De manera simultánea a esta transición nutricional que nos aleja de la dieta mediterránea hacia dietas globales (Popkin y Gordon-Larsen 2017), asistimos a la reconfiguración de las cadenas alimentarias, donde la característica fundamental es la deslocalización de los procesos productivos y comerciales vinculados al territorio hasta generar largas cadenas globalizadas que se interconectan y generan dependencias altamente vulnerables a nivel internacional y geopolítico (Popkin, 2017; Friendland, 2004; Friedman, 1995).

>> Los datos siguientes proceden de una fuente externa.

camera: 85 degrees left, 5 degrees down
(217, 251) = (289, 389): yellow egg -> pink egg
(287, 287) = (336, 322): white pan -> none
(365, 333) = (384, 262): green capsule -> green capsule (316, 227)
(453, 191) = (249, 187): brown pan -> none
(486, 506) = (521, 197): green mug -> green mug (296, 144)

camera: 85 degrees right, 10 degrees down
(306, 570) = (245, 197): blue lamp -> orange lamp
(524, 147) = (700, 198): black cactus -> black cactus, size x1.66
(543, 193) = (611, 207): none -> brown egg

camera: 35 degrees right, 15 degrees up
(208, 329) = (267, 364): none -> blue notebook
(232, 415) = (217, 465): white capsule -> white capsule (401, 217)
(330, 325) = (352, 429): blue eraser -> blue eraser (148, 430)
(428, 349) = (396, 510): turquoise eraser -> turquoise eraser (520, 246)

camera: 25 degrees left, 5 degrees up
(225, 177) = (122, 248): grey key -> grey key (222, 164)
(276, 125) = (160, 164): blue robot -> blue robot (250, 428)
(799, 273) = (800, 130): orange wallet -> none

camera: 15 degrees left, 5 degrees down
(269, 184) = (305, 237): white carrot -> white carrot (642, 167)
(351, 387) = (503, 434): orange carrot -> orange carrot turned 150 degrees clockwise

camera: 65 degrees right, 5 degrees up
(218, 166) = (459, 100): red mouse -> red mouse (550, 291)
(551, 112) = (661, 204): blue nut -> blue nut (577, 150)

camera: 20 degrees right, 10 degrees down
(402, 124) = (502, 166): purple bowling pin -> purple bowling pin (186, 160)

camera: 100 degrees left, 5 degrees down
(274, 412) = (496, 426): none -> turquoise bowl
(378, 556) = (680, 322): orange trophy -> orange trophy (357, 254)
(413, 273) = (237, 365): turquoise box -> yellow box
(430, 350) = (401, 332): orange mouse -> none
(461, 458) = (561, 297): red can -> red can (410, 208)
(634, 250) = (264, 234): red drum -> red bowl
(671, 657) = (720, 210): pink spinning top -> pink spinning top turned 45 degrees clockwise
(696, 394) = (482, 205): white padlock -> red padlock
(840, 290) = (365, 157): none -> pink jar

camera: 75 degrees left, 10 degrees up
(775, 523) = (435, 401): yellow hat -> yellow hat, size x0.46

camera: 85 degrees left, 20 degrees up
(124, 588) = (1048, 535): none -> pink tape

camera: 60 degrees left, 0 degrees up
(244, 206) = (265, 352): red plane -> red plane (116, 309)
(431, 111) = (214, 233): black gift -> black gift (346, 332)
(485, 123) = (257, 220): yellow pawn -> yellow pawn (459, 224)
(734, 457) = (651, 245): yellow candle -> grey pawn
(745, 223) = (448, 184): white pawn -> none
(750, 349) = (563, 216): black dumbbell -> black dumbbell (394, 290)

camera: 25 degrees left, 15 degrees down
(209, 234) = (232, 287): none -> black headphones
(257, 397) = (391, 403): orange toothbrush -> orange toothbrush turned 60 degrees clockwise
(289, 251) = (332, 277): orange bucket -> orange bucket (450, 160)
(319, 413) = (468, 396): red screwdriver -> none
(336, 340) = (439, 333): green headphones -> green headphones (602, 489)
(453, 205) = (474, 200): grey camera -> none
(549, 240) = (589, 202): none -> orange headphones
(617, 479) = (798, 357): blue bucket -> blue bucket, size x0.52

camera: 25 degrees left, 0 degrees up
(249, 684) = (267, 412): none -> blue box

Aspectos como el tejido económico local, el empleo, la identidad cultural o los propios saberes tradicionales vinculados a la producción y el consumo, han ido progresivamente desapareciendo y siendo sustituidos por conocimientos técnicos carentes de lógicas adaptadas al territorio, que imponen fuertes sesgos en favor de la productividad y el abastecimiento de canales internacionales por encima de la capacidad productiva y de abastecimiento al territorio cercano. La intensificación, especialización geográfica y tecnificación han sido las herramientas para la implantación de un modelo productivo donde los agroecosistemas son meros receptáculos de prácticas industriales.
La agricultura familiar, la ganadería extensiva y la pesca de artes menores, a pesar de ser generadores de servicios (agro)ecosistémicos de gran importancia, se encuentran altamente envejecidos y en progresivo retroceso, a lo que han contribuido políticas públicas orientadas principalmente hacia la rentabilidad y competitividad e incapaces de ver la insostenibilidad ecológica y social que está provocando el modelo industrial. Además, la alta precarización del trabajo asalariado en el sector es alarmante, con alarmas regulares vinculadas a casos de semiesclavitud (Cáritas, 2020).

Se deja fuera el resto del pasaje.